Water Sampling for Clone libraries (Mark Dennett)

At Station 9, surface water from the CTD and other selected depths was filtered for the development of eukaryotic clone libraries. Samples were frozen and will be returned to Woods Hole for amplification and further processing.  These will be some of the initial samples to be used for methods testing in preparation for a return trip to the Antarctic in 2003. Along with samples collected on a previous cruise to the Ross Sea, we plan to construct group and genus specific oligo probes for use in trying to better understand community structure in this cold environment.  Water for this purpose will be collected at several more stations along the transect grid.


Zooplankton (MOCNESS/BIOMAPER-II) report (Carin Ashjian, Peter Wiebe)

The third MOCNESS tow of the cruise was conducted at standard station #11 around midnight April 16.  We were in deep water heading off shelf (started at about 800 m of water and ended in >2000 m of water).  It was a very successful tow.  The net flew very well. We sampled down to 1000 m.  Again, the net response failed to function.


Despite filtering large volumes of water, the catch in the deep nets (400-1000 m) was quite sparse and composed primarily of copepods with a few euphausiids, chaetognaths, worms, shrimp, and fish.  Of note was the large ctenophore with a dark purple interior that was caught in the 800-1000 m depth range.  Above 400 m, the catch still contained few crustaceans, despite the presence of a strong scattering layer between 150-400 m observed during the tow on both the ADCP and the Simrad EK500.  Large krill were present in very low abundances from 100-400 m. A few furcilia were observed from 100-200 m. Chaetognaths were seen from 200-400 m.  From 50-100 m, the plankton was composed primarily of copepods.  The upper 50 m was dominated by phytoplankton, classified by Wendy Koslowski as Chaetoceros and Thalassiosira.  It was abundant in the 25-50 m depth range and massively numerous in the 0-25 m depth range, requiring 5 jars to hold the sample.  Very few, if any, crustaceans could be discerned through the thick green glop.

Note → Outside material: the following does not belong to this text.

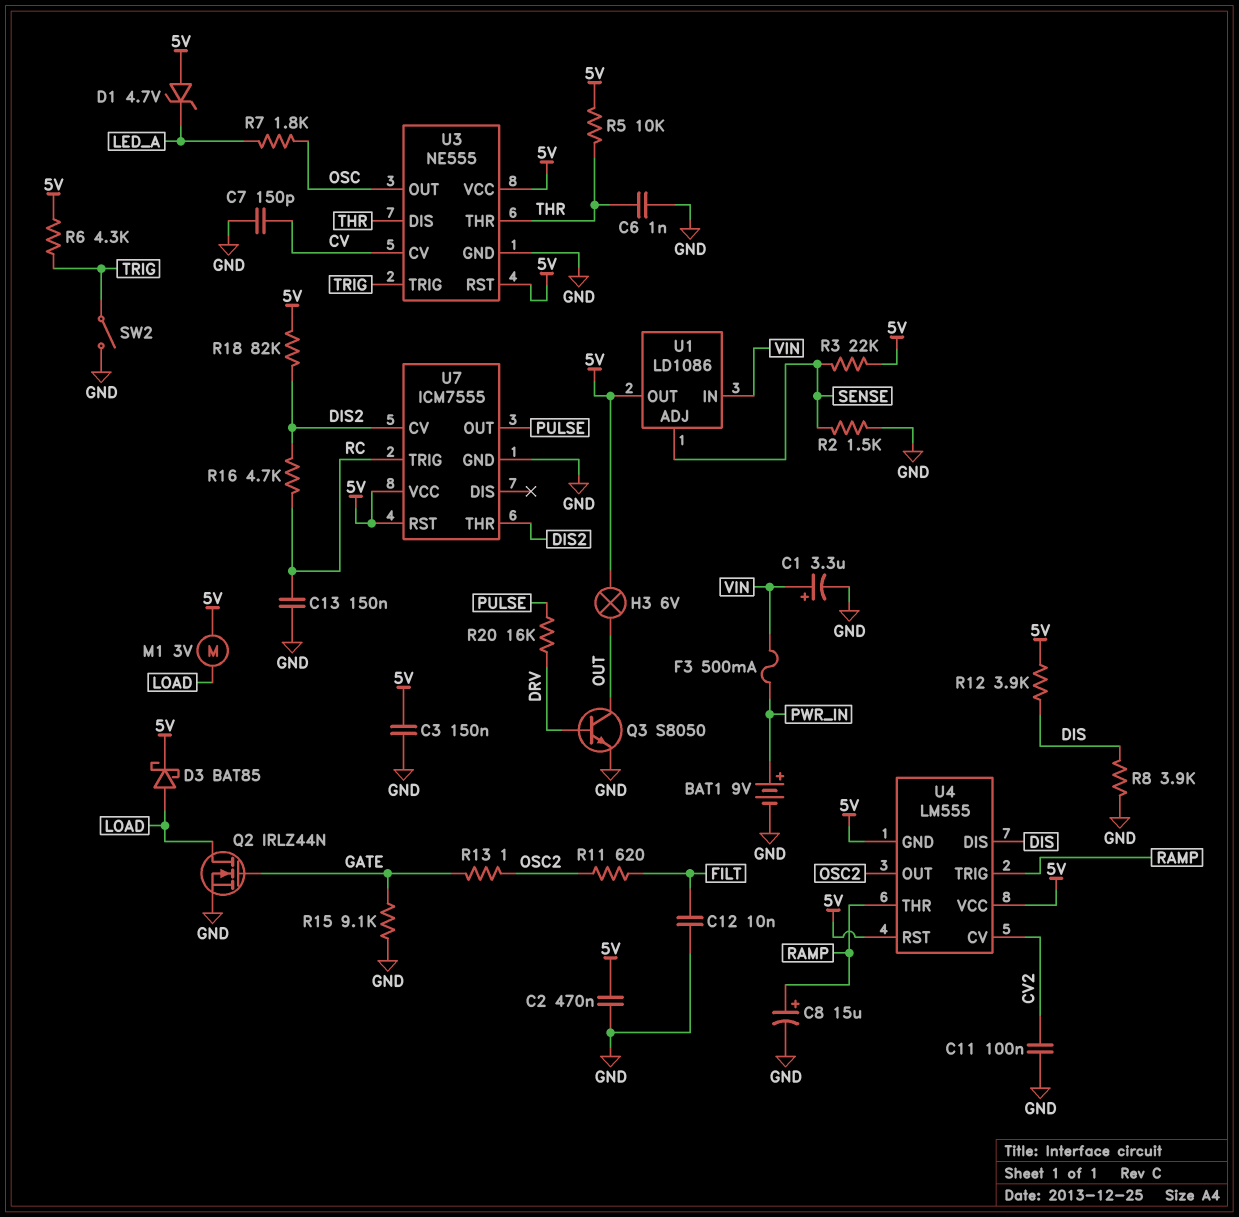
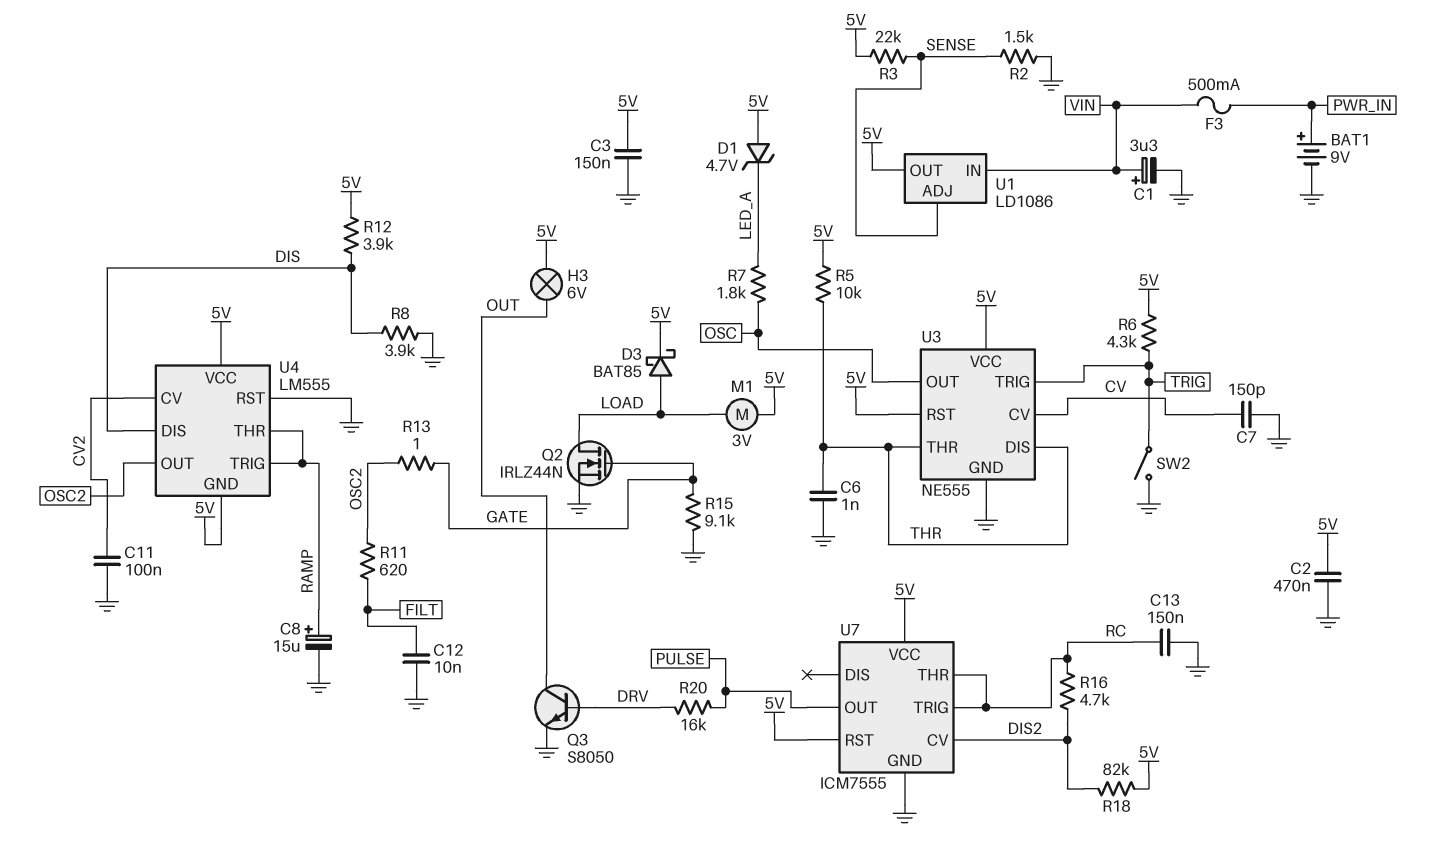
U4 pin RST: 5V -> GND
U7 pin THR: DIS2 -> RC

This abundance of phytoplankton corresponded to observations of clumps of phytoplankton chains observed on the VPR on the BIOMAPER.  Examination of the cells from the MOCNESS revealed that they did not contain much viable chlorophyll, but rather were more brown in color, supporting observations that the algal mats were composed of dying or dead cells that were fluxing downwards through the water column to the benthos.

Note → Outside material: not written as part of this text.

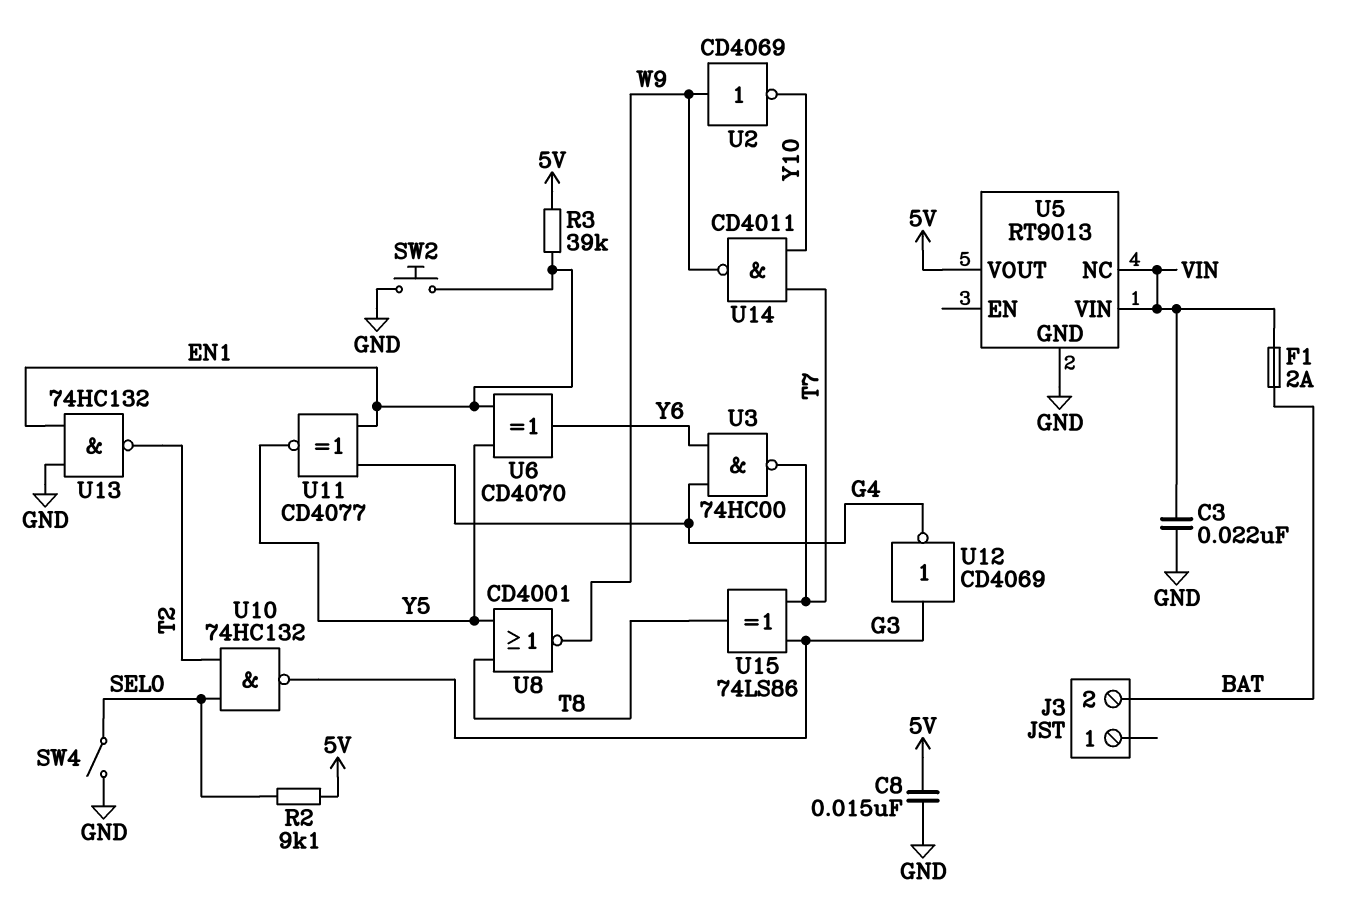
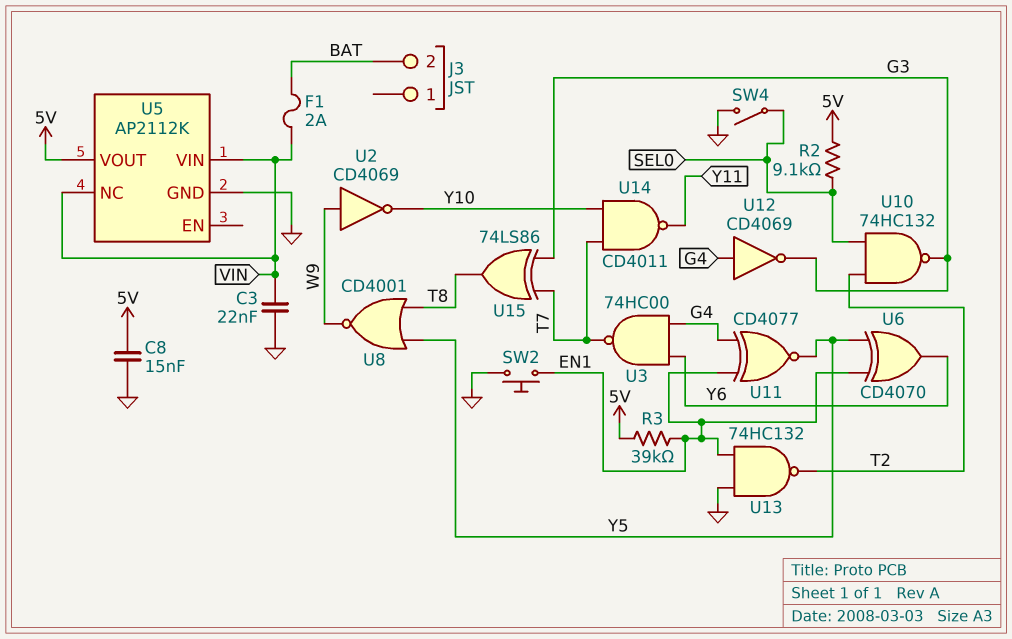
U5: RT9013 -> AP2112K
U12: NOT CD4069 (in G3, out G4) -> NOT CD4069 (in G4, out G3)
U14: NAND CD4011 (in T7, in Y10, out W9) -> NAND CD4011 (in T7, in Y10, out Y11)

The along track measurements being made with BIOMAPER-II continued between all of the stations occupied during 16 April. In addition, as a result of the discovery by the CTD group of deep water with 1.8ēC temperatures, which implies an intrusion was coming onto the shelf from offshore, a plan was implemented to map the distribution of the water and to get some additional biological information about the structure of the intrusion.  We had the bridge mark spots on their chart 5 km to the northeast (perpendicular to our trackline) and 5 km to the southeast.  BIOMAPER-II then did a shallow towyo while steaming to the northeast point. After reversing course at the northeast point, a deep towyo to 250 m was done, which got into the deep warm water about where station 9 was located.  There was little evidence in the backscattering for krill schools, but there were a number of fish-like targets about 160 m below the surface that seemed to be more abundant than elsewhere along the survey line. Once to the southwestern point, we again reversed course and went back to Station 9 before heading out along the survey trackline.


For the most part, the backscattering along survey line 2 was moderate to low.  The diffuse band of scatterers above the bottom persisted as we steamed offshore and at one point where the bottom was over 500 m deep, it was nearly 180 meters thick.